Land Trust Stewardship staff have been busy clearing roads and trails of fallen trees and burned vegetation in the aftermath of the fires, as well as assessing erosion risk and rehabilitating areas that were heavily impacted by fire breaks dozed across our properties. We are also working to expand our post-fire monitoring program, initiated after wildfires in 2014, to track the recovery of Napa’s fire adapted native plant communities and wildlife species. We are reminded that in the aftermath of the 2017 fires, we were fortunate to document the re-emergence of many rare species, including an eruption of fire poppies that sprang up across our Foote Botanical Preserve on Mount George. As “fire obligates,” their seeds sat dormant in the soil for over five decades, until the wildfire provided the cue they needed to germinate.

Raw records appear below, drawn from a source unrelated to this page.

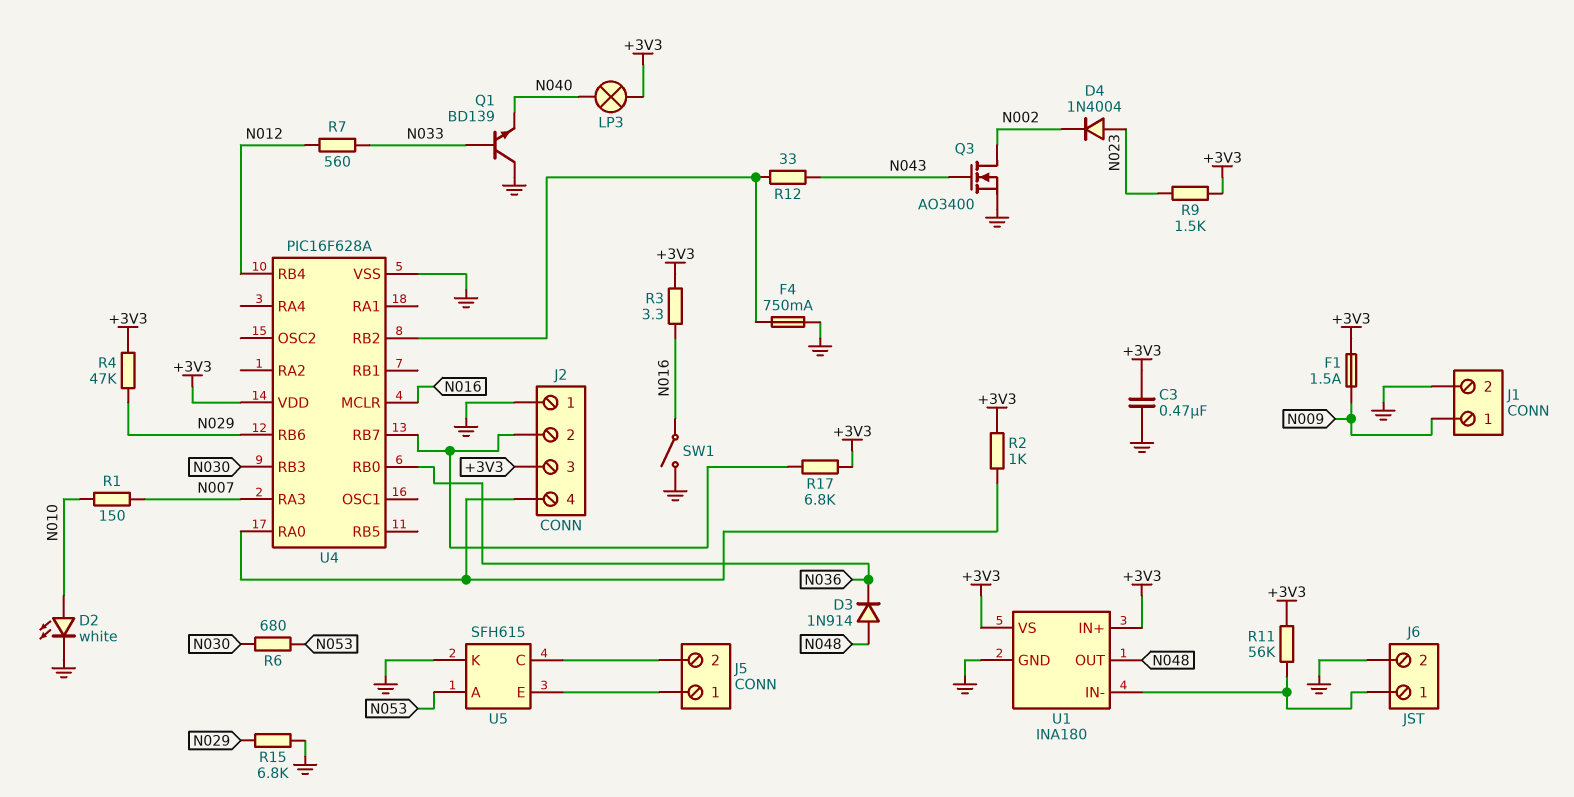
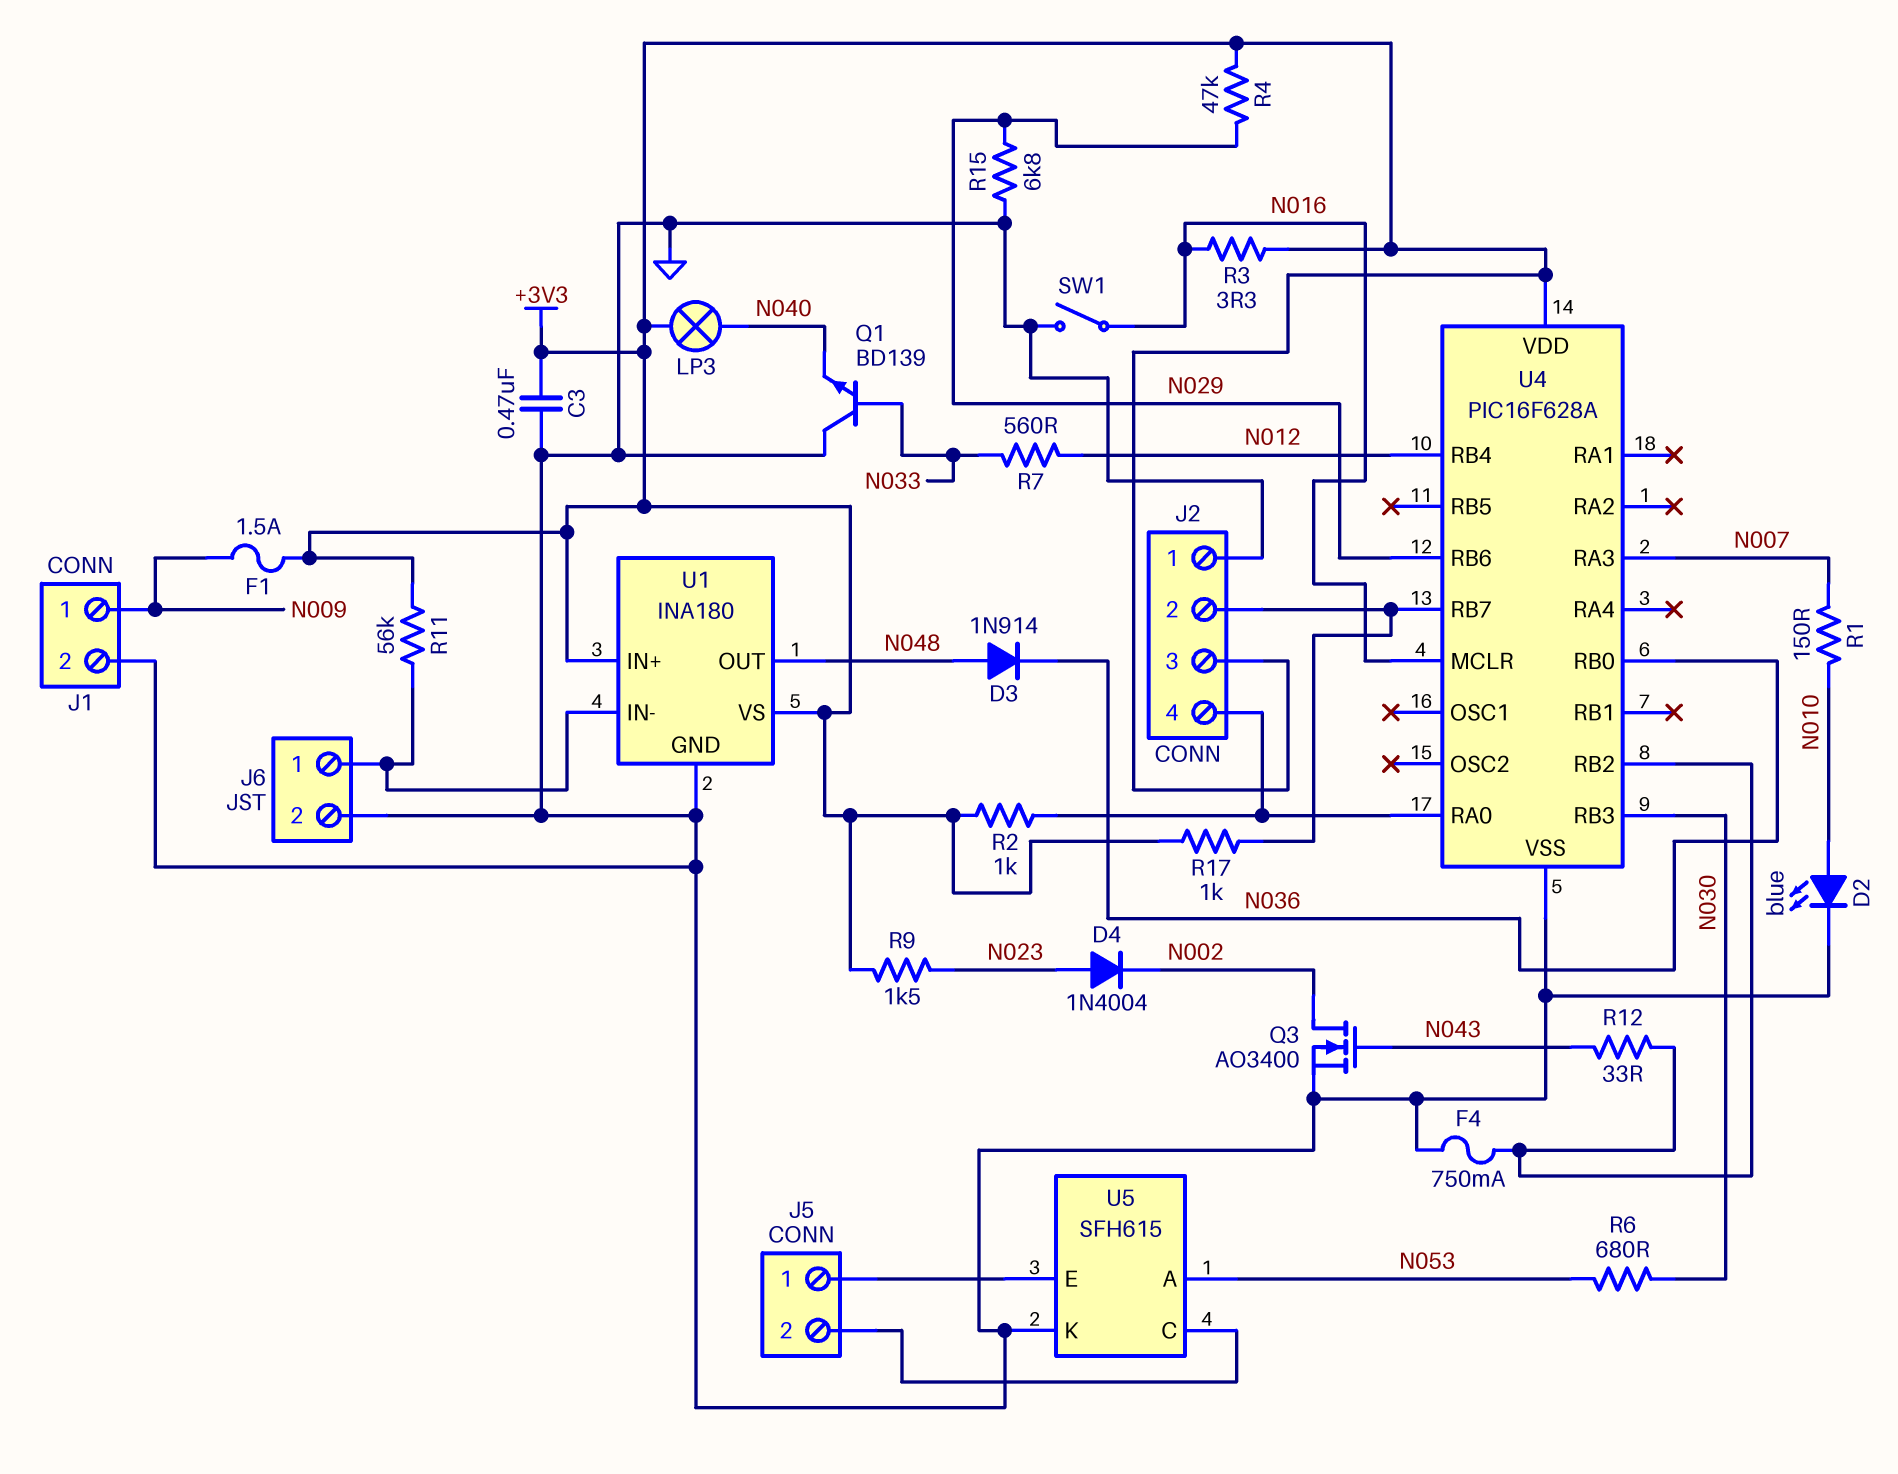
D2: LED white (A N010, K GND) -> LED blue (A N010, K GND)
R17: 6.8k (+3V3, J2/2) -> 1k (+3V3, J2/2)

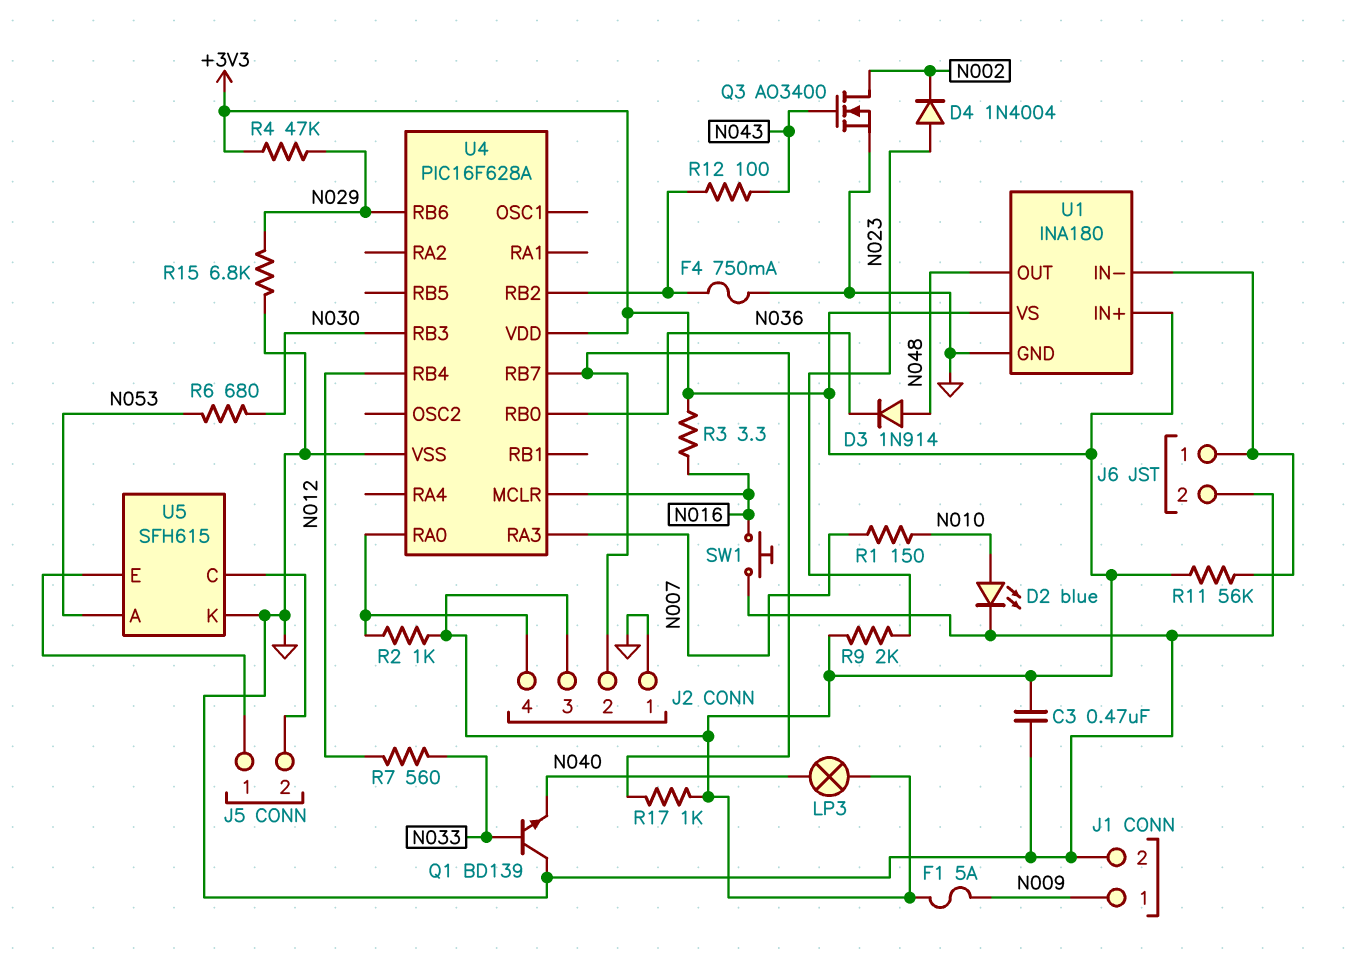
F1: 1.5A (+3V3, N009) -> 5A (+3V3, N009)
R9: 1.5k (+3V3, N023) -> 2k (+3V3, N023)
R12: 33 (N043, U4/RB2) -> 100 (N043, U4/RB2)
SW1: switch (GND, N016) -> button (GND, N016)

Based on our experience after previous fires, we expect our natural systems to show resilience and respond well.

Stewardship staff are also working to build upon on our active fuels reduction and restoration programs, including prescribed burning (see the article on the Spanish Valley easement), rotational grazing (see the article on our sheep/goat grazing program), invasive species control and forest management, in order to increase the resiliency of our lands to climate change and extreme wildfires. Finally, Stewardship staff are participating in the core team of partners working to develop Napa’s Countywide Community Wildfire Protection Plan.

Ridgeline trail to Potato Hill after 2020 Glass Fire.

 

This Fire Poppy (Papaver californicum) – found on our Foote Botanical Preserve on Mount George in 2018 – got its germination cue from the smoke of the 2017 wildfires.